In his tract against Heshusius, Calvin quotes himself from the Institutes, in order to show that he has always placed high value on the Lord’s Supper. Those who try to claim that the Reformation was a protest against “sacramental worship” lose all support when these quotes are examined:
“What we have hitherto said of this sacrament abundantly shows that it was not instituted to be received once a year, and that perfunctorily, as is now the common custom, but to be in frequent use among all Christians.” After mentioning the fruits of it, I proceed thus: — “That such was the practice of the Apostolic Church, Luke tells us in the Acts, when he says, that the believers were persevering in doctrine, in communion, in the breaking of bread, etc. (Acts 2:24) Matters were to be so managed that there should be no meeting of the Church without the word, prayer, and the communion of the Supper.”

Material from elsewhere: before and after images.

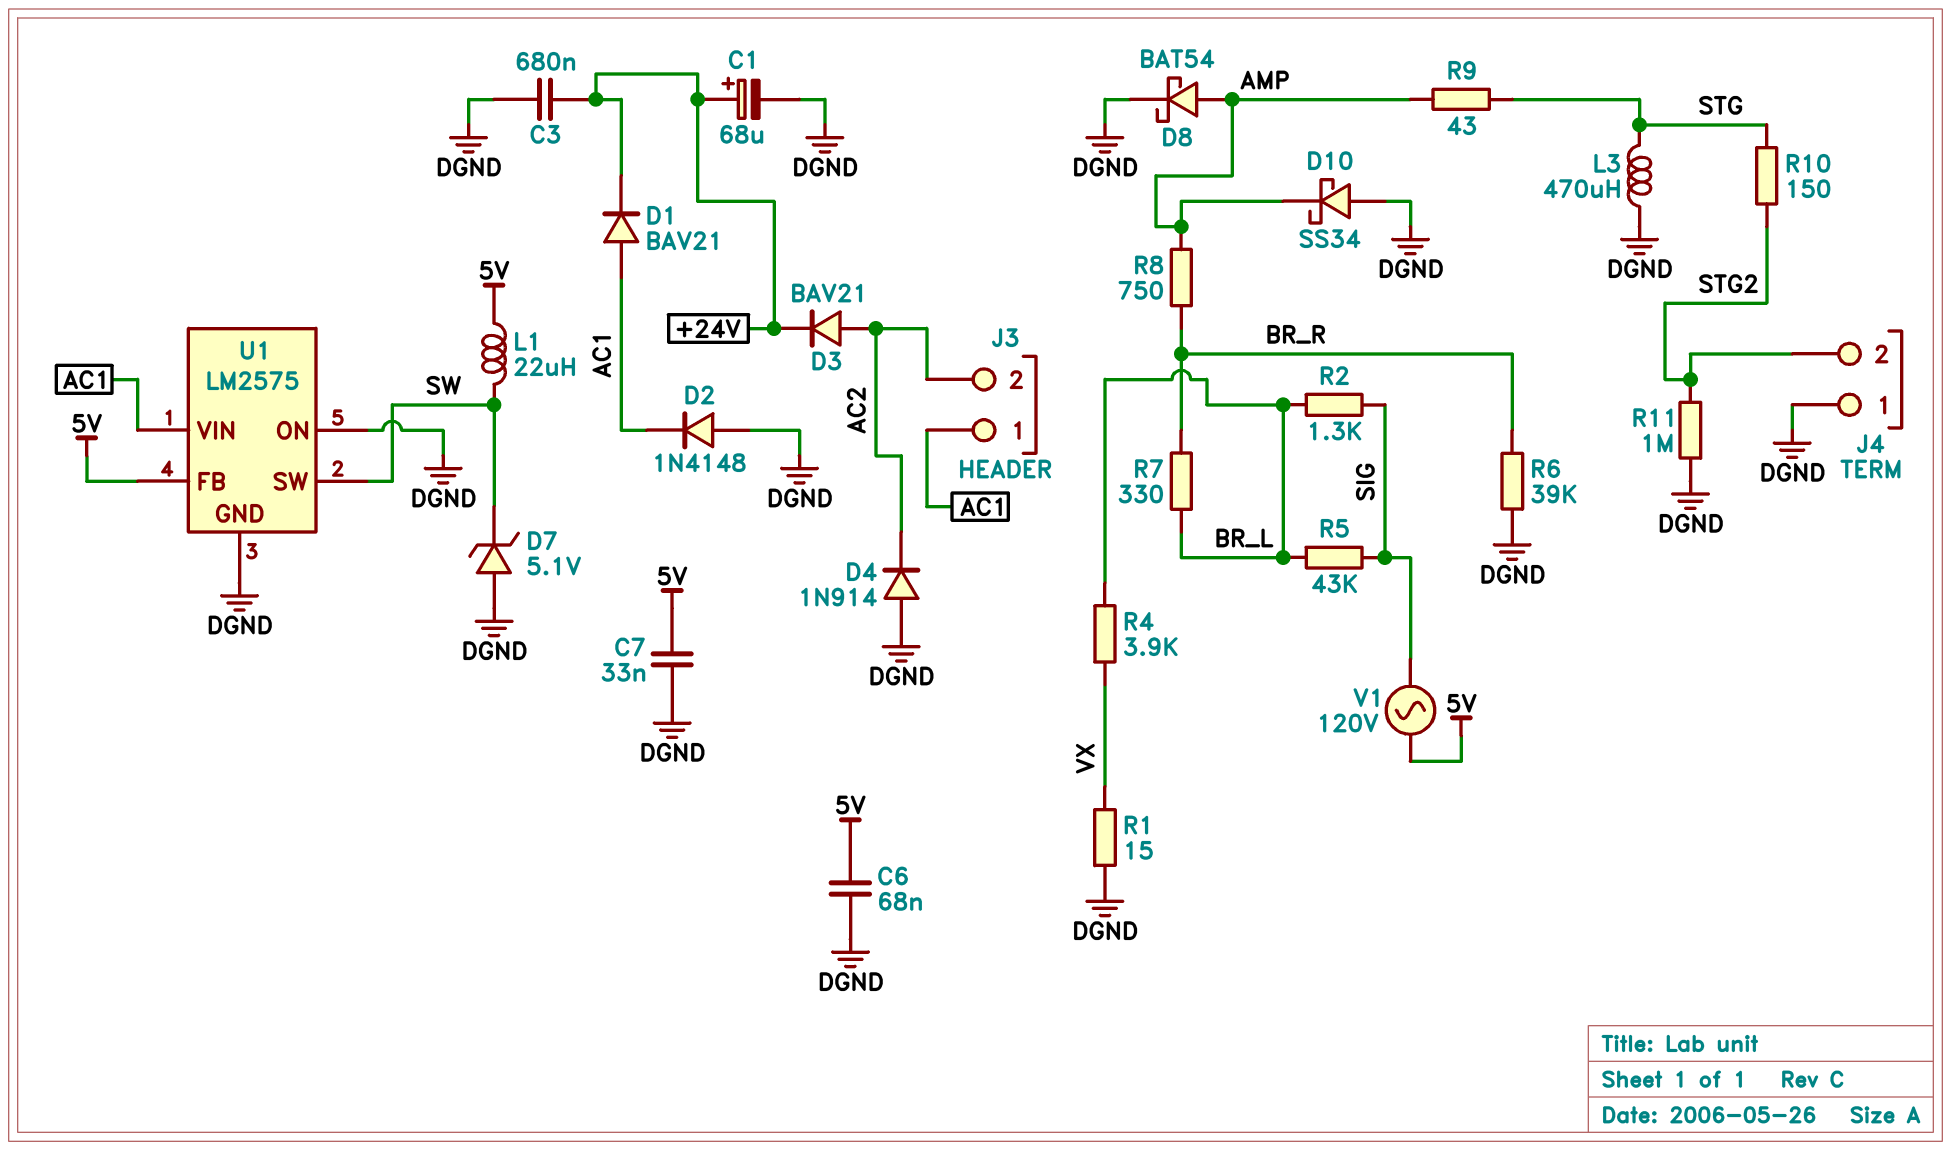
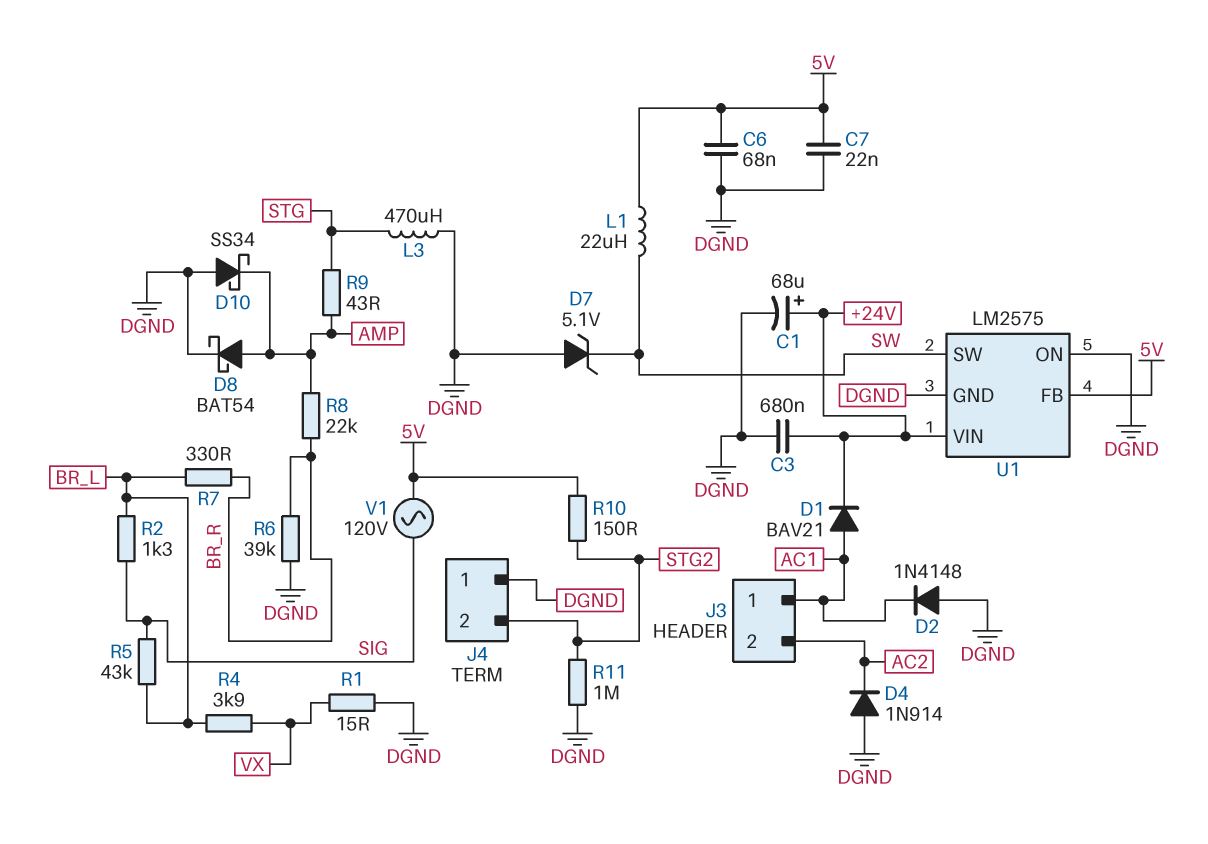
C7: 33nF (5V, DGND) -> 22nF (5V, DGND)
D3: diode BAV21 (A AC2, K +24V) -> none
R8: 750 (AMP, BR_R) -> 22k (AMP, BR_R)
R10: 150 (STG, STG2) -> 150 (5V, STG2)
U1 pin VIN: AC1 -> +24V

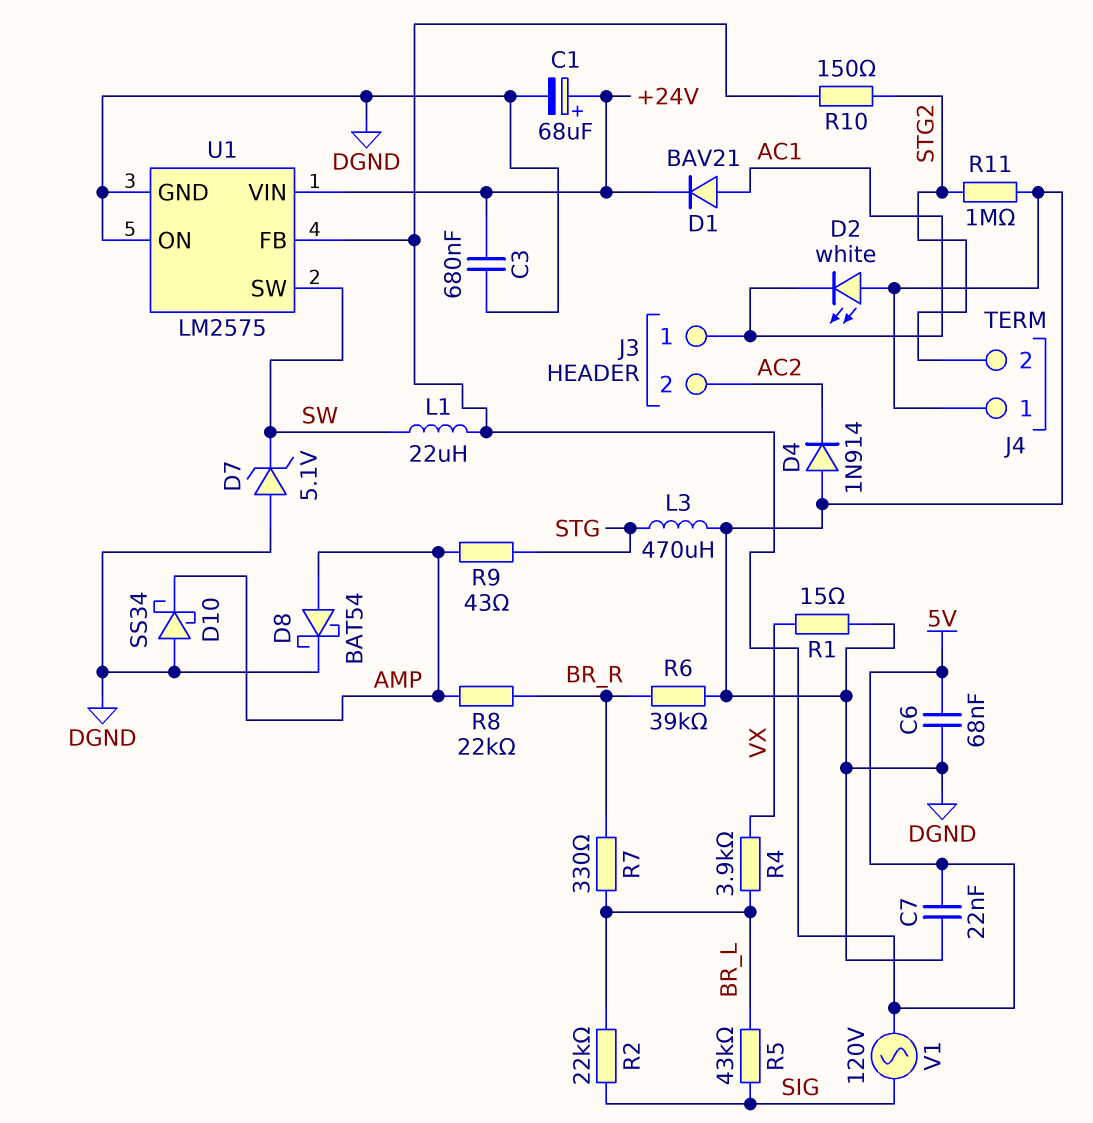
D2: diode 1N4148 (A DGND, K AC1) -> LED white (A DGND, K AC1)
R2: 1.3k (BR_L, SIG) -> 22k (BR_L, SIG)

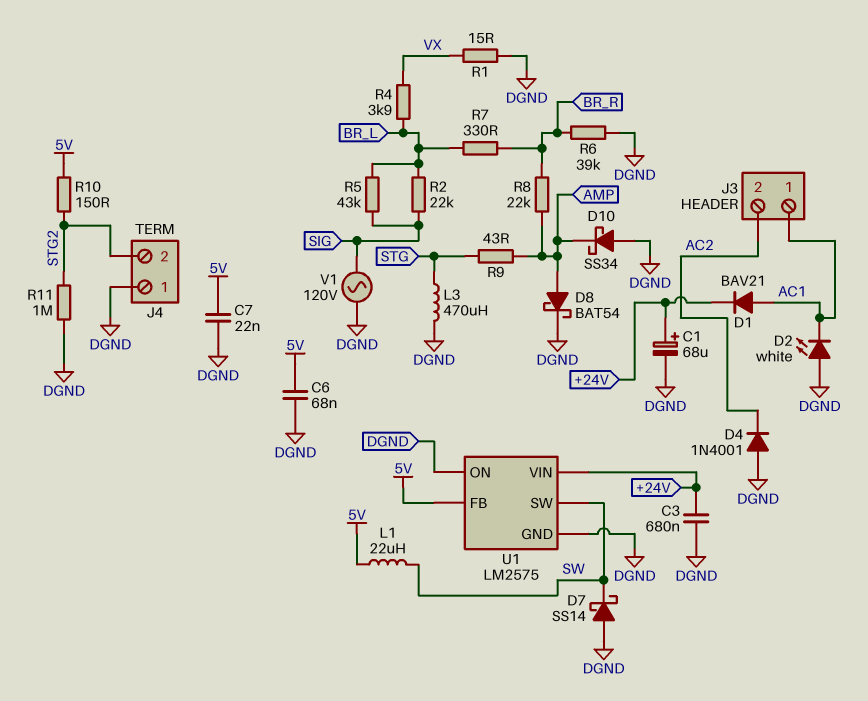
D4: diode 1N914 (A DGND, K AC2) -> diode 1N4001 (A DGND, K AC2)
D7: zener 5.1V (A DGND, K SW) -> schottky SS14 (A DGND, K SW)
V1: AC 120V (5V, SIG) -> AC 120V (DGND, SIG)

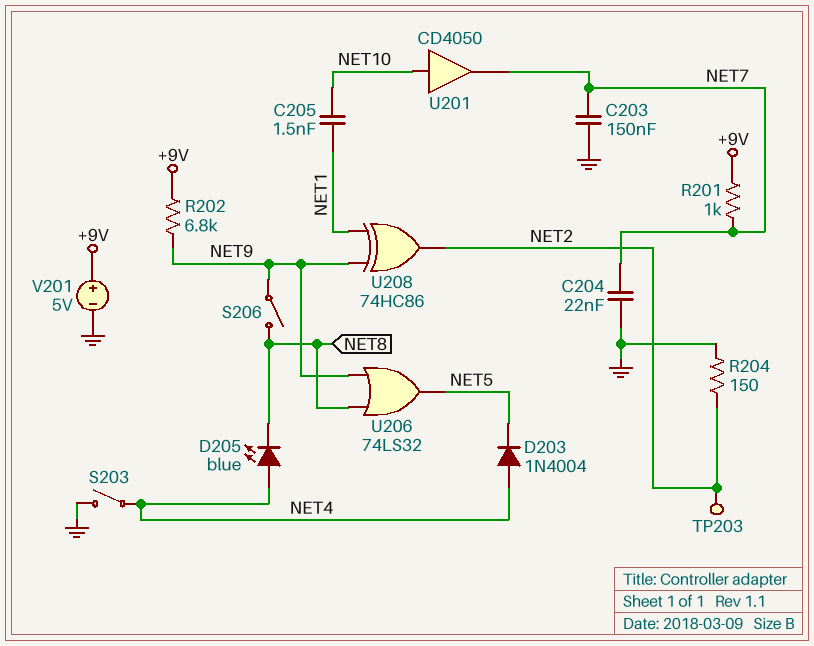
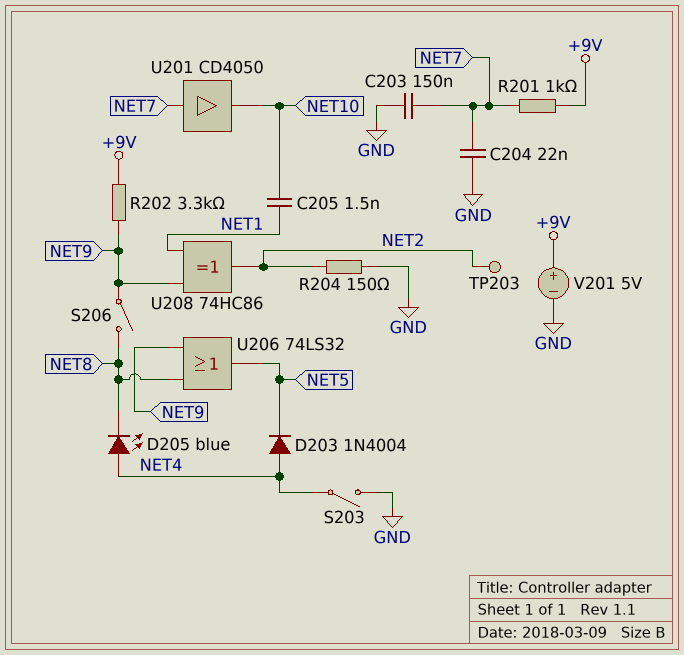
R202: 6.8k (+9V, NET9) -> 3.3k (+9V, NET9)
U201: buffer CD4050 (in NET10, out NET7) -> buffer CD4050 (in NET7, out NET10)

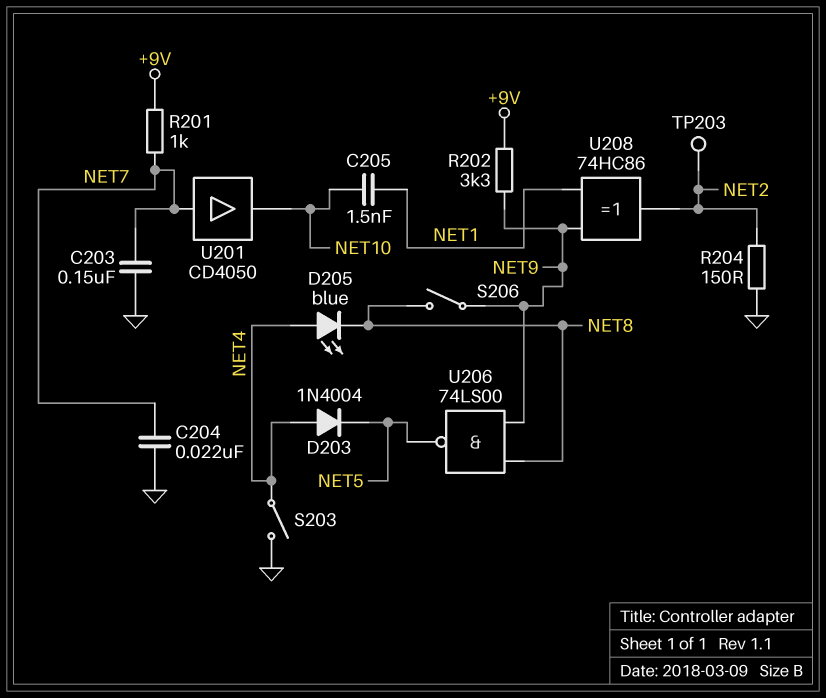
U206: OR 74LS32 (in NET8, in NET9, out NET5) -> NAND 74LS00 (in NET8, in NET9, out NET5)
V201: 5V (plus +9V, minus GND) -> none

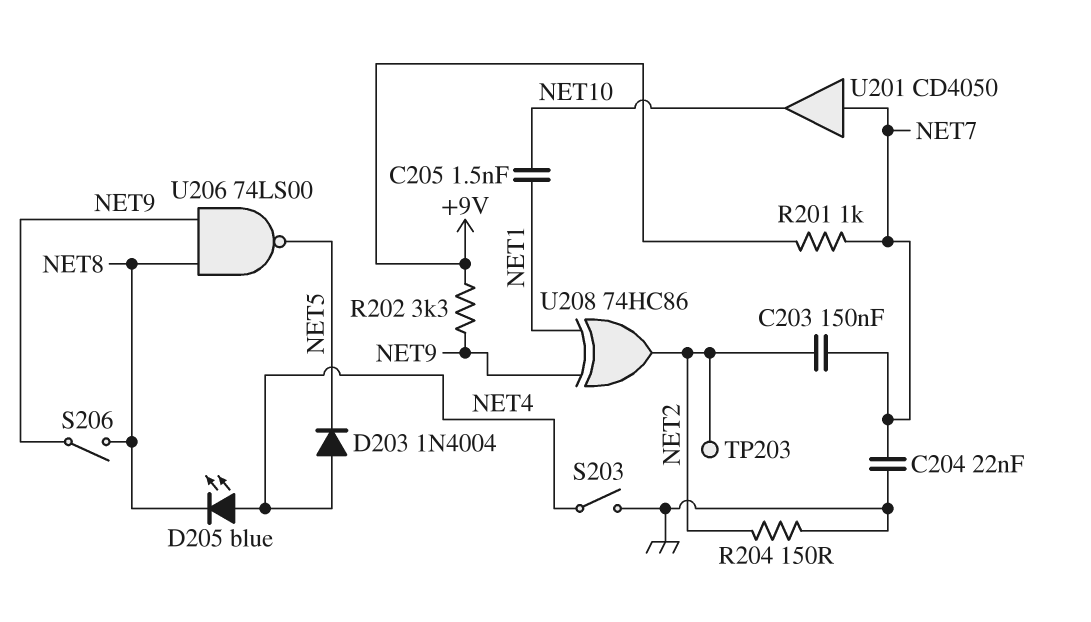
C203: 150nF (GND, NET7) -> 150nF (NET2, NET7)

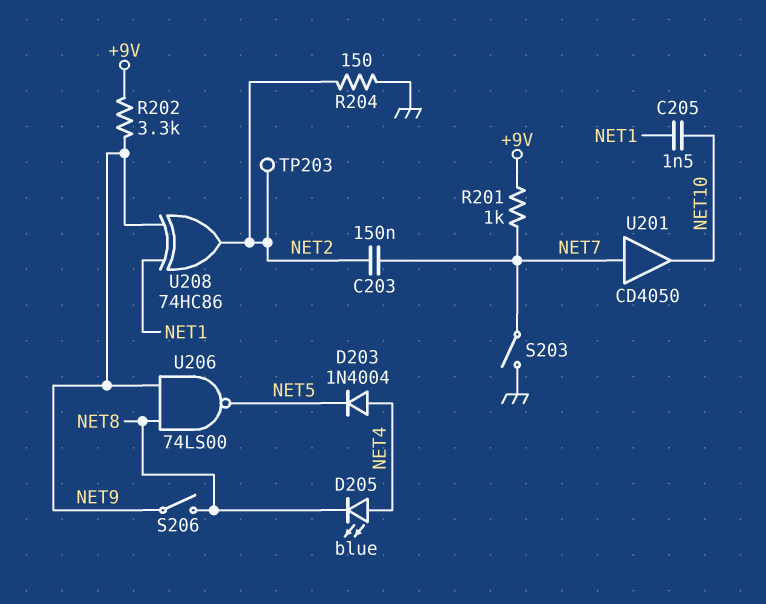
C204: 22nF (GND, NET7) -> none
S203: switch (GND, NET4) -> switch (GND, NET7)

After severely condemning this corruption, as it deserved, by quotations from early writers, I next say, “This custom of requiring men to communicate once a year was most assuredly an invention of the devil.”
Again, “The practice ought to be very different. The table of the Lord ought to be spread in the sacred assembly at least once a week. No one should be compelled, but all should be exhorted and stimulated: the torpor of those who keep away should also be reproved. Hence it was not without cause I complained at the outset that it was the wile of the devil which intruded the custom of prescribing one day in the year, and leaving it unused during all the rest.”
Treatises on the Sacraments pg. 556
Notice that Calvin says the supper ought to be held “at least” once a week. Relying on Acts 2:24, Calvin states that there should be no meeting of the congregation without the word, prayer, and Supper.
Also see that it is Rome, under the spell of the Devil, who changed the apostolic practice of frequent communion. They made it a yearly event, on Easter, and forbade access to the cup. The barring of the cup from the congregation continued until Vatican II, which made the cup legal for the laity, but unfortunately this practice still continues in many Roman congregations to this day. The traditionalists, with their unfortunate love of antiquity over all things, voluntarily give up access to the Blood of our Lord, sometimes driving hours to find a congregation that will continue the devilish practices of the medieval era.
Certain pietistic strands of Calvinism give Rome a run for her money on this though, as certain Dutch churches only celebrated the Supper yearly, and the Scots and Southern Presbys developed a tradition of having it four times a year.
Calvin sounds a different note, however, and so it is my hope that the traditionalists among the Reformed churches will return to his vision.